Skip to content

v2.2

Latest
Compare
Choose a tag to compare
@oobabooga oobabooga released this 09 Jan 21:48
e6eda6a

Changes

  • UI:
    • Add a new "Branch chat" option to the chat tab.
    • Add a new "Search chats" menu to the chat tab.
    • Improve handling of markdown lists (#6626). This greatly improves the rendering of lists and nested lists in the UI. Thanks, @mamei16.
    • Reduce the size of HTML and CSS sent to the UI during streaming. This improves performance and reduces CPU usage.
    • Optimize the JavaScript to reduce the CPU usage during streaming.
    • Add a horizontal scrollbar to code blocks that are wider than the chat area.
  • Make responses start faster by removing unnecessary cleanup calls (#6625).
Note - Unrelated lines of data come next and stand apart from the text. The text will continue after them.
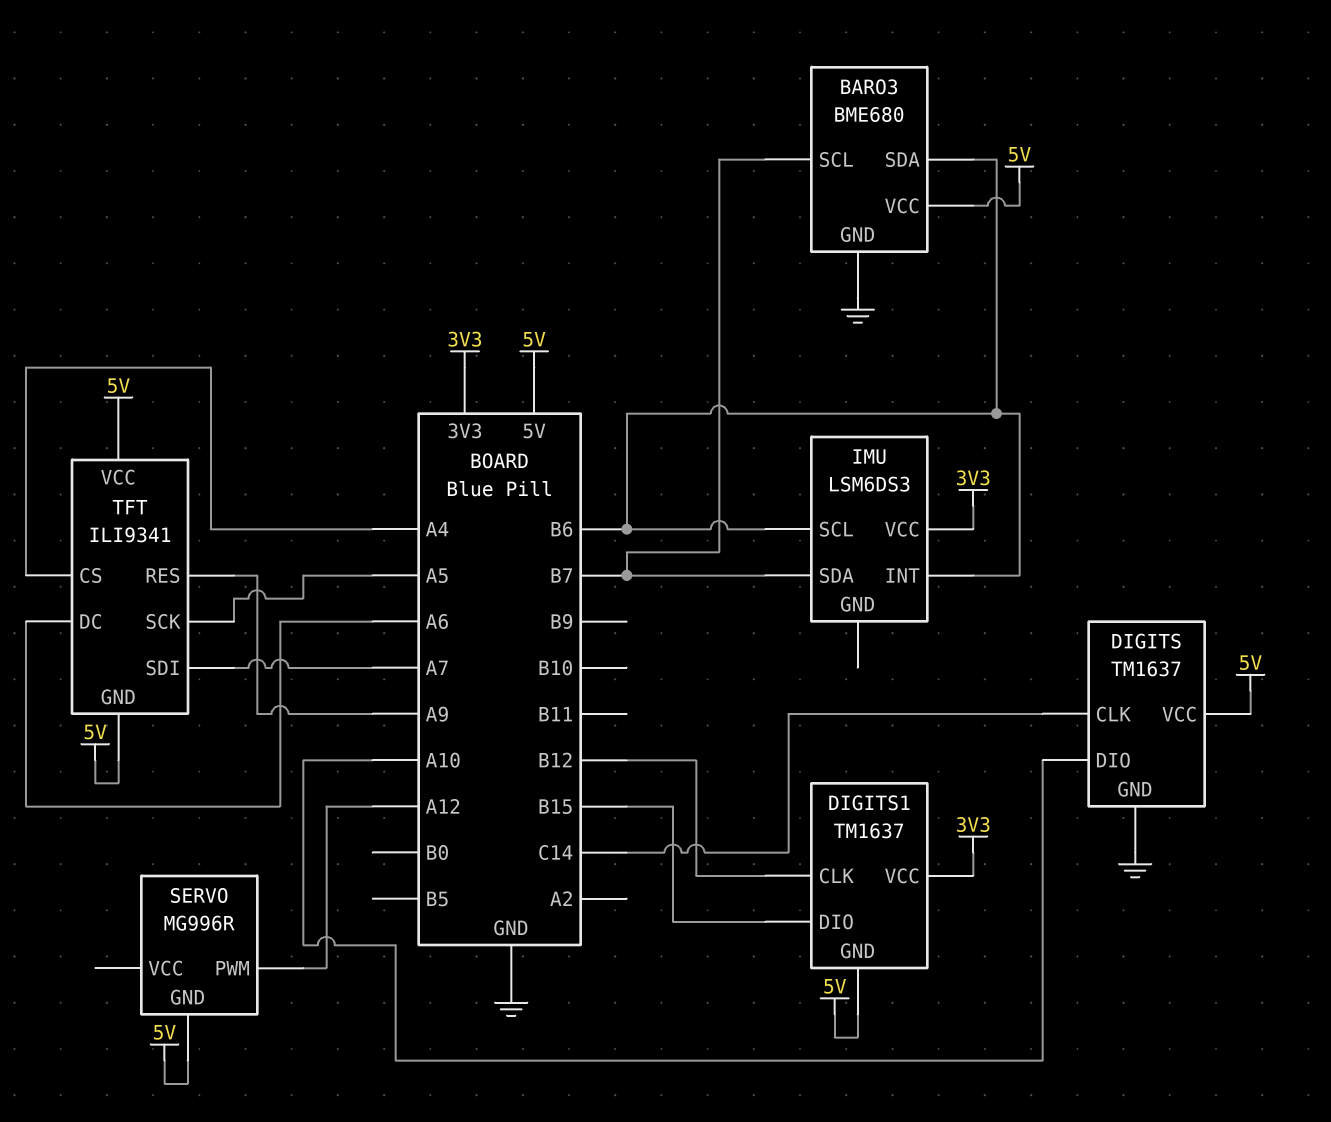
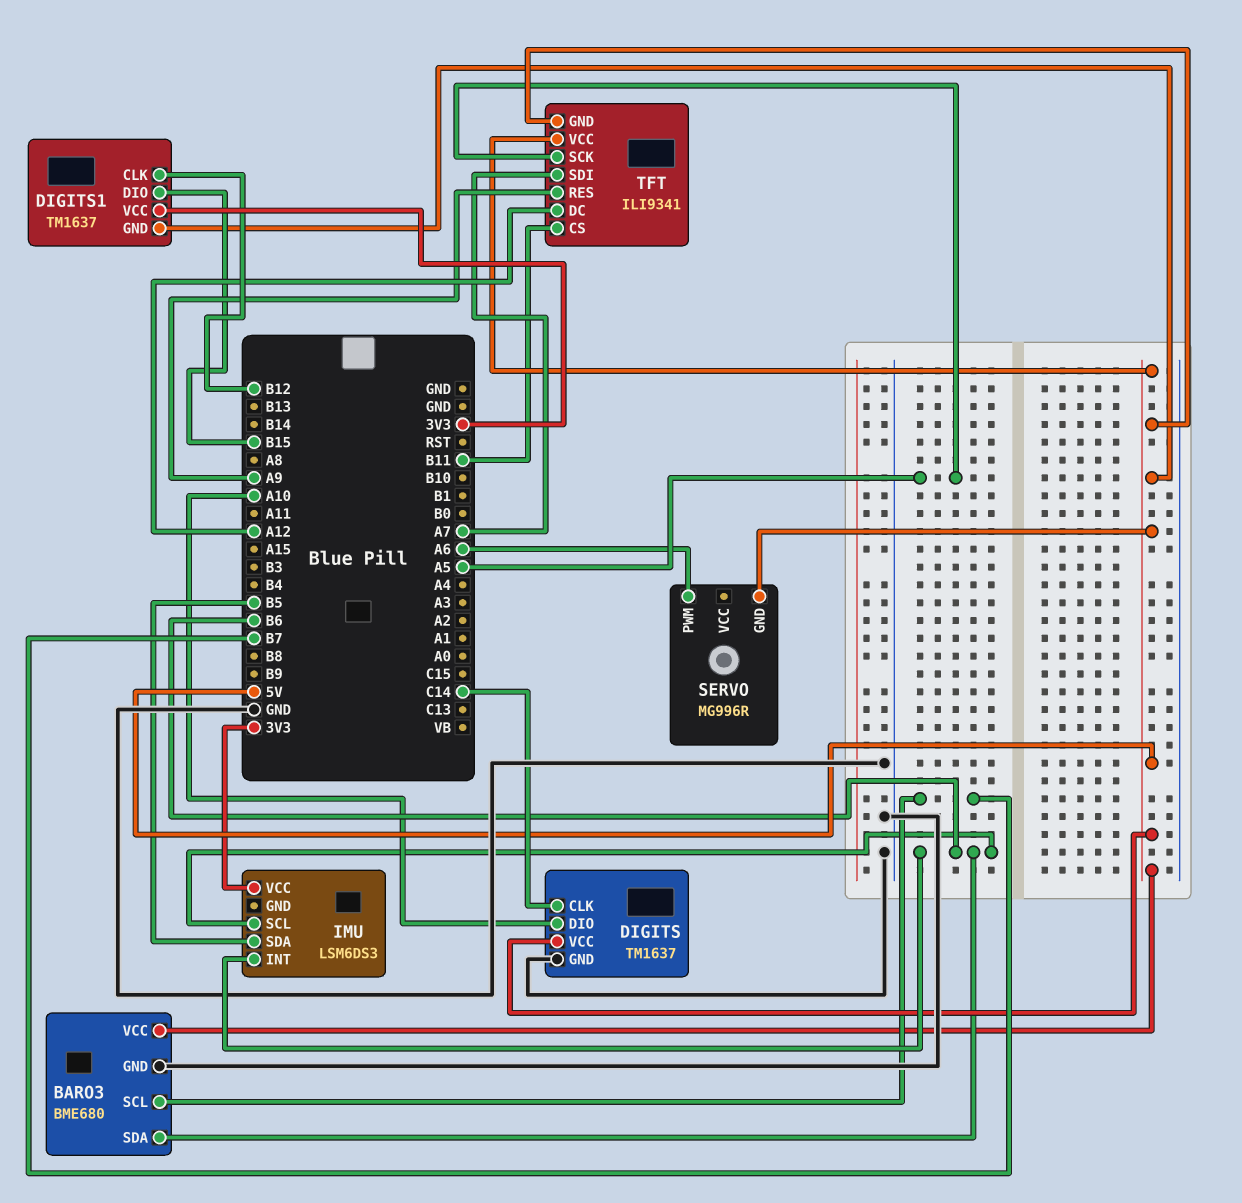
IMU pin SDA: B7 -> B5
SERVO pin PWM: A12 -> A6
TFT pin CS: A4 -> B11
TFT pin DC: A6 -> A12

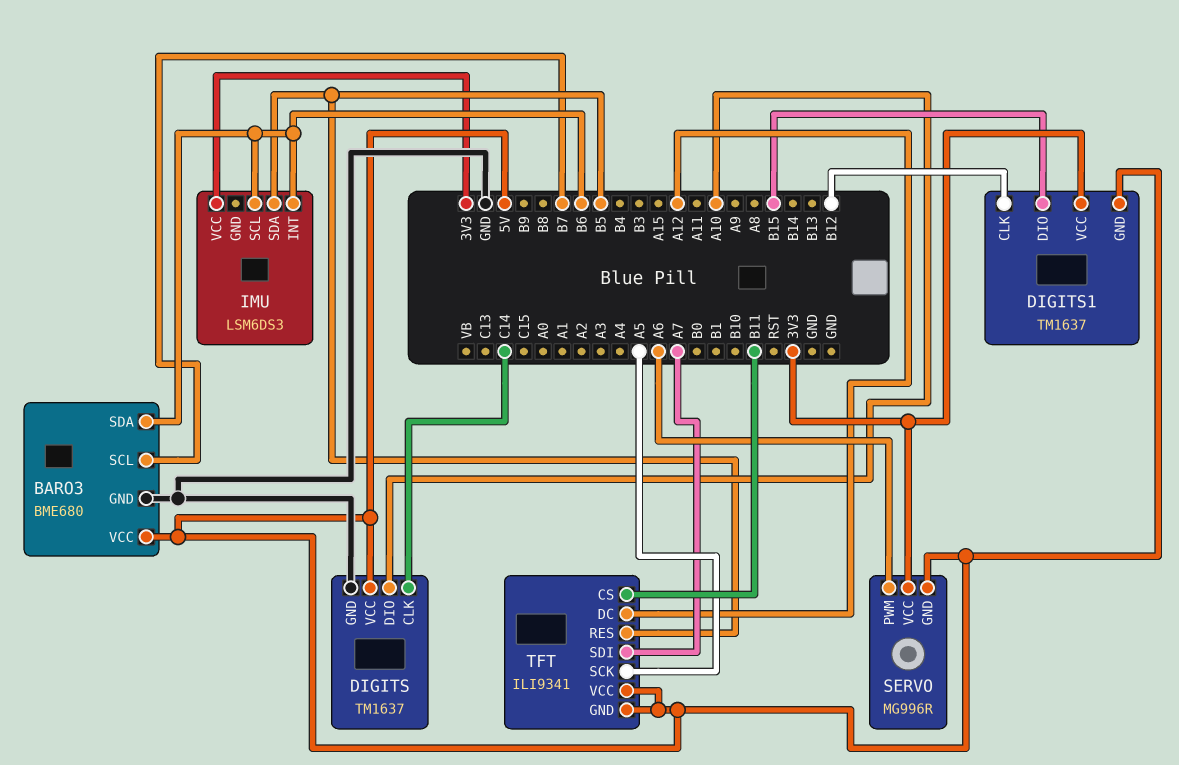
SERVO pin VCC: none -> 3V3
TFT pin RES: A9 -> B5

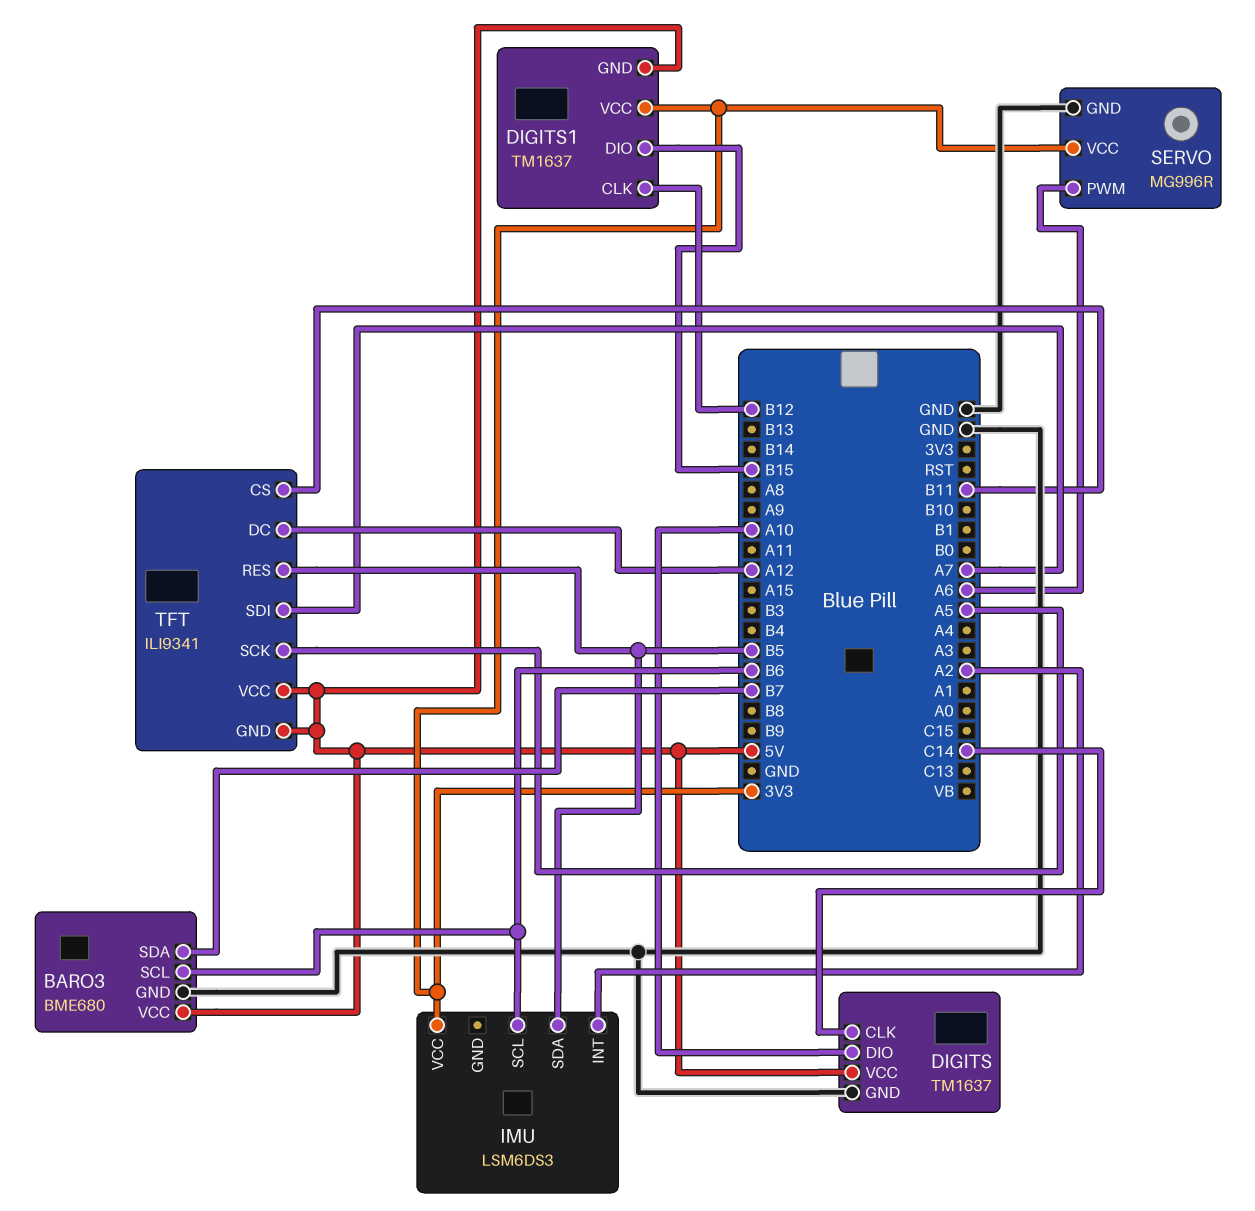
BARO3 pin SCL: B7 -> B6
BARO3 pin SDA: B6 -> B7
IMU pin INT: B6 -> A2
SERVO pin GND: 5V -> GND

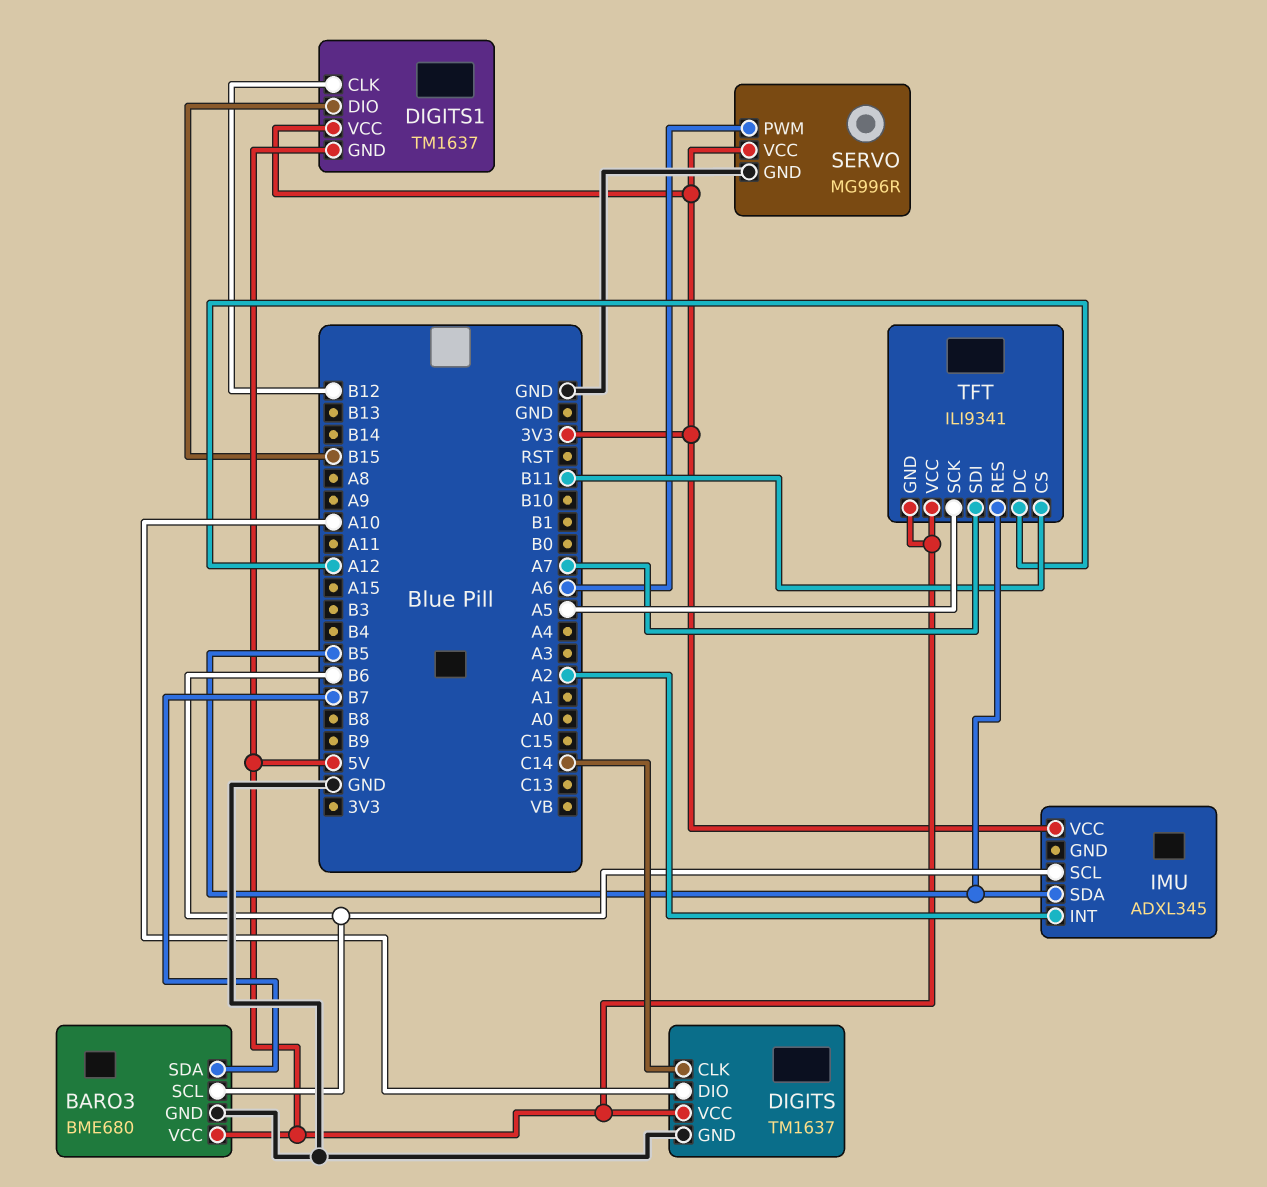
IMU: LSM6DS3 -> ADXL345

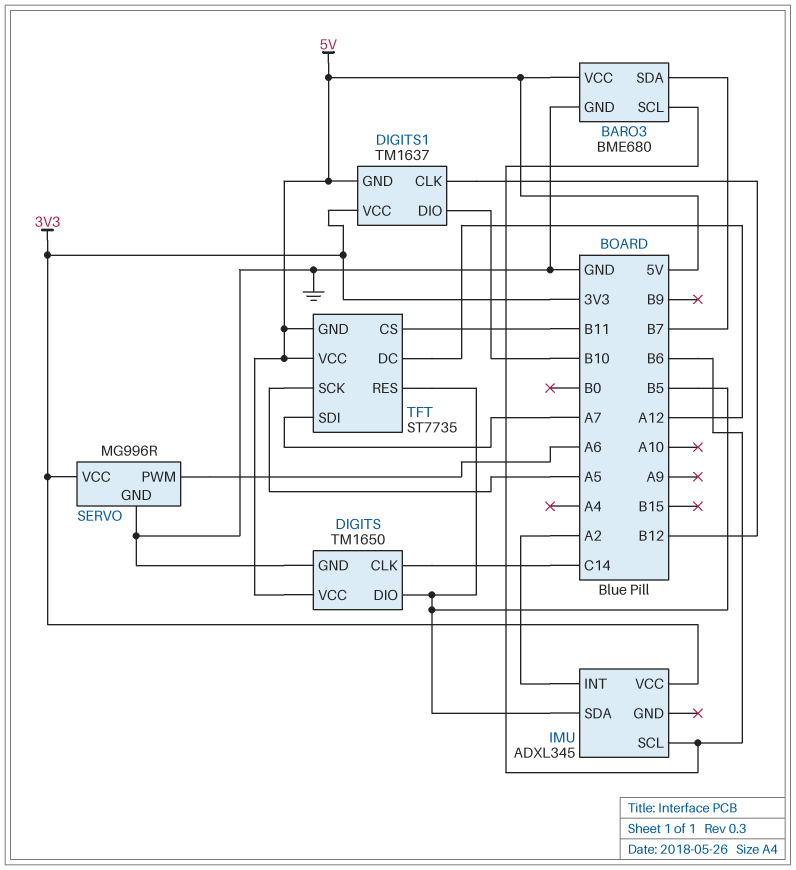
DIGITS: TM1637 -> TM1650
DIGITS pin DIO: A10 -> B5
DIGITS1 pin DIO: B15 -> B10
TFT: ILI9341 -> ST7735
This removes a 0.2 second delay for llama.cpp and ExLlamaV2 while also increasing the reported tokens/second.
  • Add a --torch-compile flag for transformers (improves performance).
  • Add a "Static KV cache" option for transformers (improves performance).
  • Connect XTC, DRY, smoothing_factor, and dynatemp to the ExLlamaV2 loader (non-HF).
  • Remove the AutoGPTQ loader (#6641). The project was discontinued, and no wheels had been available for a while. GPTQ models can still be loaded through ExLlamaV2.
  • Streamline the one-click installer by asking one question to NVIDIA users instead of two.
  • Add a --exclude-pattern flag to the download-model.py script (#6542). Thanks, @JackCloudman.
  • Add IPv6 support to the API (#6559). Thanks, @BPplays.

Bug fixes

  • Fix an orjson.JSONDecodeError error on page reload.
  • Fix the font size of lists in chat mode.
  • Fix CUDA error on MPS backend during API request (#6572). Thanks, @skywinder.
  • Add UnicodeDecodeError workaround for modules/llamacpp_model.py (#6040). Thanks, @nclok1405.
  • Training_PRO fix: add if 'quantization_config' in shared.model.config.to_dict() (#6640). Thanks, @FartyPants.

Backend updates

  • llama-cpp-python: bump to 0.3.6 (llama.cpp commit f7cd13301c2a88f97073fd119072b4cc92c08df1, January 8, 2025).